The hellish environment affected our service members. After the consulate vetted only half of the Afghans inside the airport for transport, a Marine from the 1st Battalion, 8th Marine Regiment recalled “having to shove women and little kids … that [he] had fist bumped and reassured hours earlier” back “towards the Taliban.” It “makes [him] hate [him]self,” the Marine said.
Another 1/8 Marine told Battles and Beers of the paranoia and tension that pervaded the airport after an Aug. 26 explosion killed 13 U.S. service members and almost 200 Afghans. He said families that were escorted from the gate “begged [the Marines] to shoot them instead of turning them back to streets where the Taliban would find them.” “What [he] hate[s] the most,” he reported, is “knowing that we could’ve saved more people. [He’ll] never forgive [him]self for any of it.”

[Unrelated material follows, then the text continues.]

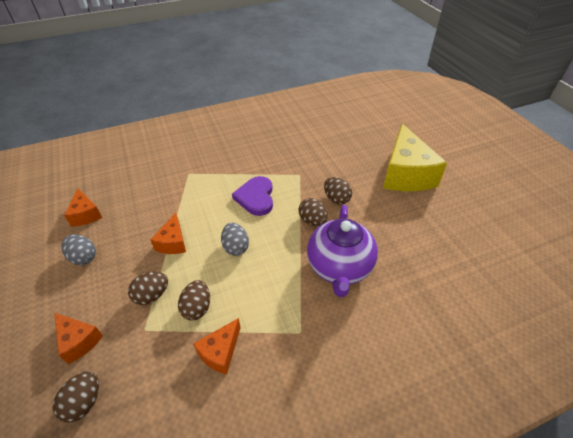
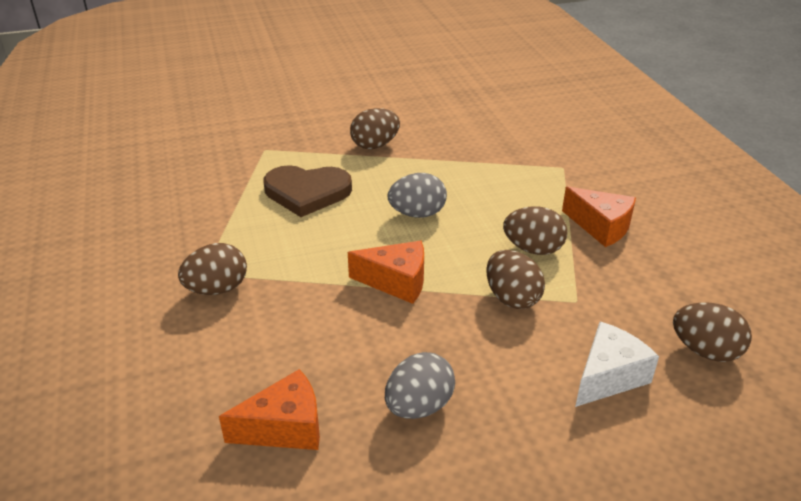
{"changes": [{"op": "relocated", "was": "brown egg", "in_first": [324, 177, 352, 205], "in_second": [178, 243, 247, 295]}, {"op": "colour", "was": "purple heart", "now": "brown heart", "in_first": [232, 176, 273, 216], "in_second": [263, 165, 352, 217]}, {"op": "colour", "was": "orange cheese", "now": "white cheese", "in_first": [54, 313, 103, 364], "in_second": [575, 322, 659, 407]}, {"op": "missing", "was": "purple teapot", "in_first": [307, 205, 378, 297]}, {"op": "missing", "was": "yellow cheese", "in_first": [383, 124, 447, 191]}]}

One 1/8 Marine said he justified using rubber bullets, control spray, batons, and flash-bangs on Afghans “because we didn’t want them to trample and kill each other.” A 22-year-old Marine from the 2nd Battalion, 1st Marine Regiment found it difficult to turn away an Afghan man who “had been risking his life for our military since [the Marine] was two” years old. When they returned to the United States, the Marines were hailed as “heroes.” The Marine’s family told him he “should be proud of the people [he] did save.” He told Battles and Beers he only “think[s] about the people [he] didn’t save, or the people that are dead because of [him].”
These heart-rending recollections are a small fraction of the remembrances Laidlaw says he has collected from “almost 300 veterans across [more than] 20 different wars since 1939.” Battles and Beers’s stories come from both U.S. personnel and onetime foreign adversaries. Its contributors’ diverse experiences have taught the former rifleman that “each war is different, and every war is the same,” characterized by “horrible suffering” and “tragedy.”
Laidlaw allows contributors to remain anonymous so they can “be emotionally vulnerable and honest.” Veterans and service members tell him that sharing their stories is “a healing experience [because they don’t] carry the weight of their story alone anymore.” Many Battles and Beers readers also relate that hearing from their fellow warfighters has “helped them come to terms with their own experiences.”
The historical accounting of our nation’s conflicts often obscures our service members’ personal wartime experiences. Battles and Beers offers a unique opportunity for civilians and military personnel to understand war from the “unbiased, raw, and unfiltered” perspectives of individual warfighters. This intimate understanding of struggles and triumphs is vital. It helps us support military personnel and veterans on Veterans Day, and every day.